TransWikia.com

Dealing with low variation data

Data Science Asked by Ifier on June 27, 2021

So my current project involves using a neural network to try and predict the probability of a player getting a kill in a first-person shooter.

I’ve recorded a number of features that should be relevant (positions, proximity to other players, amount of health, ect) and recorded the data for an amount of time (10 seconds) prior to one of the players trying to get a kill. This is to say, the training data is a number of sequences of the state of the game world in discrete time steps at the end of which one of the players will achieve a kill. The data does include some overlap, which should be fine since the outputs are supposed to represent the probability that each player will achieve a kill, not an actual prediction. The system is implemented so that the data is pre-processed into smaller 5 second sequences using a sliding window, which are used to train the network.

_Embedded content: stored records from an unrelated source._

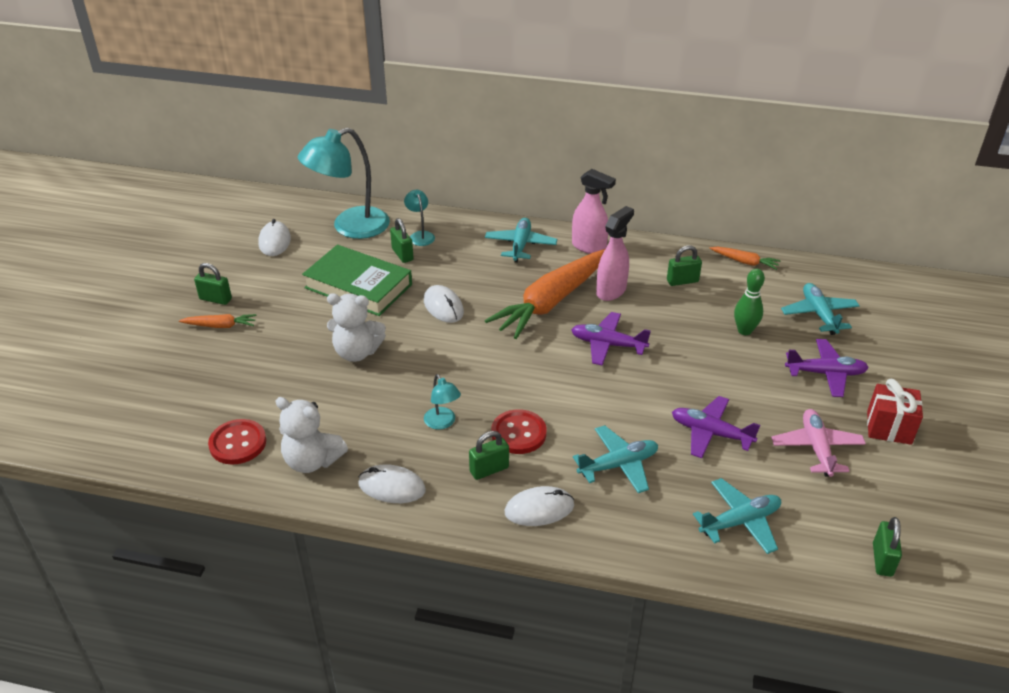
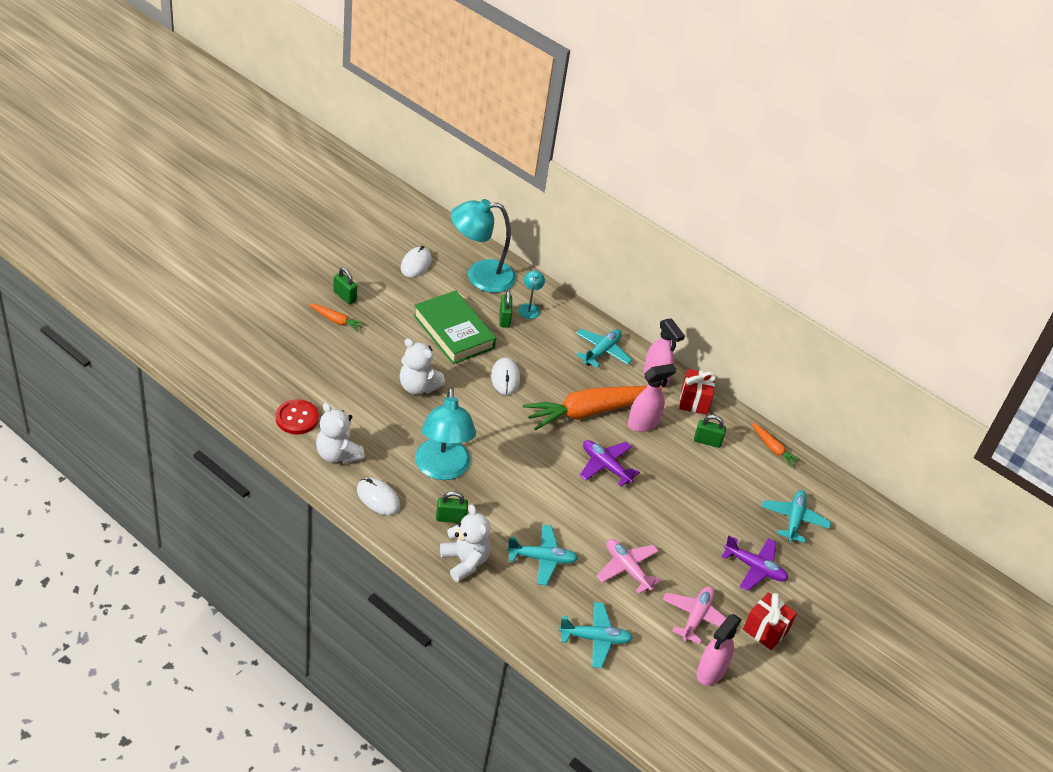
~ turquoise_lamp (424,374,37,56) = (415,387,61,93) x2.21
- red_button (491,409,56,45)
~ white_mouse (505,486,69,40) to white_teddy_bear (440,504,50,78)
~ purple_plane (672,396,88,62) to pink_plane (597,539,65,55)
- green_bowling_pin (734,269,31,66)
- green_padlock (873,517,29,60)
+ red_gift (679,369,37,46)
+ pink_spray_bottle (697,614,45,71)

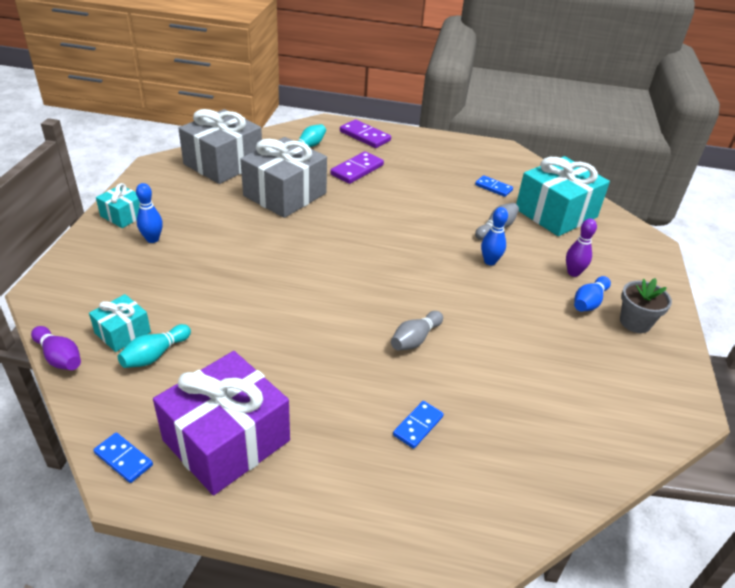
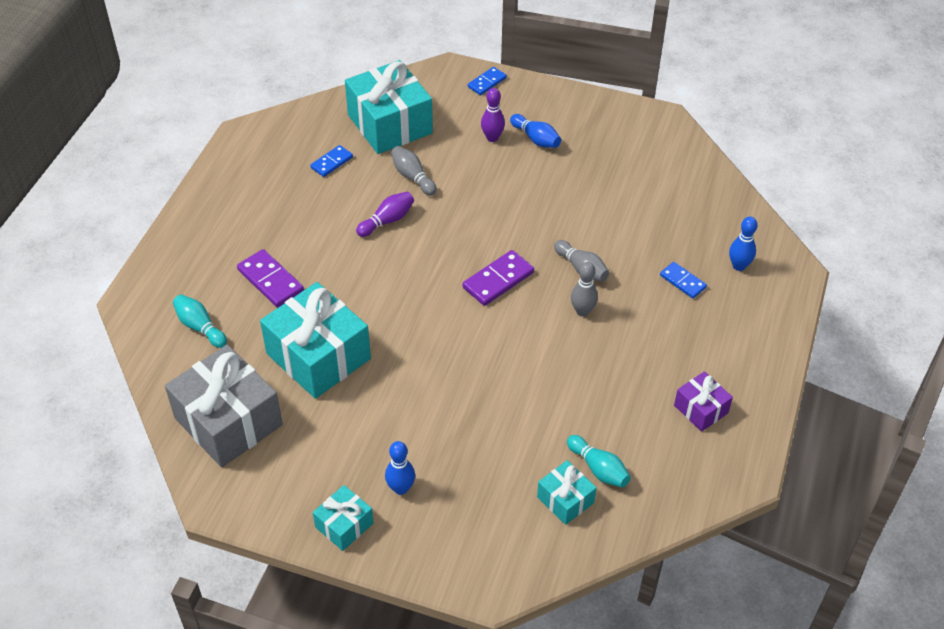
~ purple_bowling_pin (31,326,50,44) to (356,192,58,45)
~ blue_domino (93,432,60,51) to (468,67,39,28)
~ purple_gift (153,351,137,144) = (674,371,59,61) x0.50
~ grey_gift (240,137,87,81) to turquoise_gift (260,282,111,117)
~ purple_domino (340,119,51,29) to (463,250,71,56)
~ blue_bowling_pin (481,207,27,58) to (729,216,29,55)
- grey_flower_pot (620,278,52,55)
+ grey_bowling_pin (571,262,27,54)

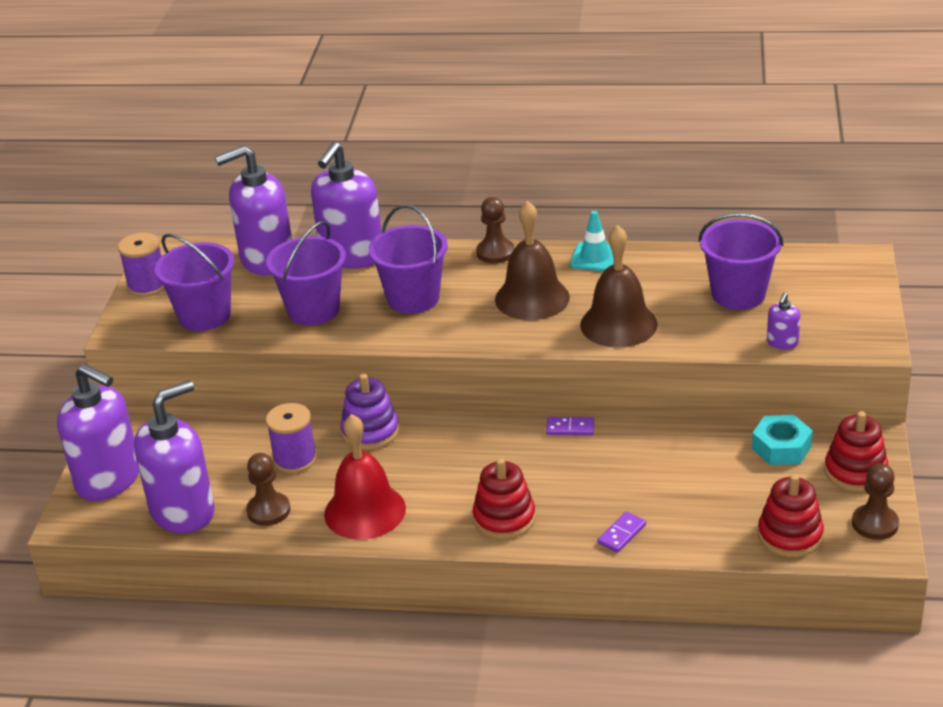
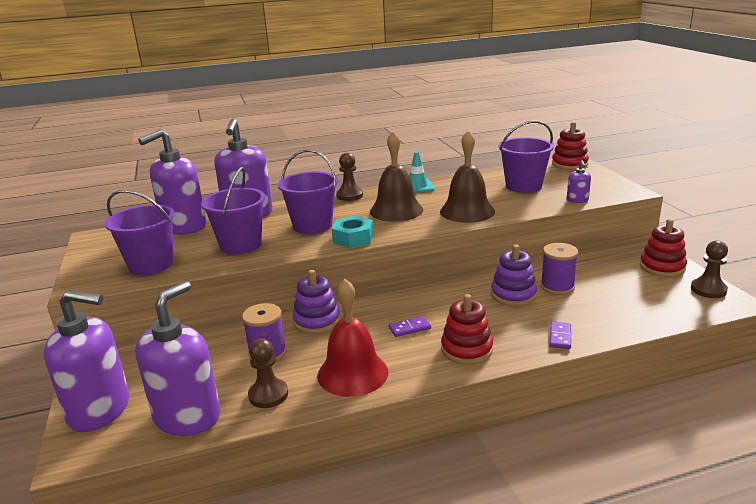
~ purple_spool (118,233,47,64) to (541,243,37,52)
~ purple_domino (546,417,48,19) to (389,316,42,21)
~ turquoise_nut (752,415,61,50) to (332,216,41,32)
~ red_stacking_toy (758,474,66,83) to (552,122,37,48)
+ purple_stacking_toy (491,245,46,61)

For the model I’ve attempted to use a convolutional neural network for multivariate time series classification (which I believe is the correct classification for this problem?) as detailed in this paper. The only modification I’ve made is the addition of a couple of fully-connected layers to the beginning of the model (the layers are only applied to one time step in the sequence at a time, like a temporal shared layer) in order to allow the model to learn a representation of the game state, since the convolution layer only convolves through time and a not insignificant chunk of the features are just one-hot encodings of data.

Though this brings me to the main issue. When training this network after a few iterations the network tends to get stuck predicting almost identical probabilities for every sequence, regardless of difference in input. After many epochs the network might change to predict a different label (and occasionally it will predict a second label for a very small subset of the training data, although this always disappears a couple epochs later), but it will still remain very insensitive to changes in input data. This lack of variation in the output, I believe, is related to the low variations in the input data.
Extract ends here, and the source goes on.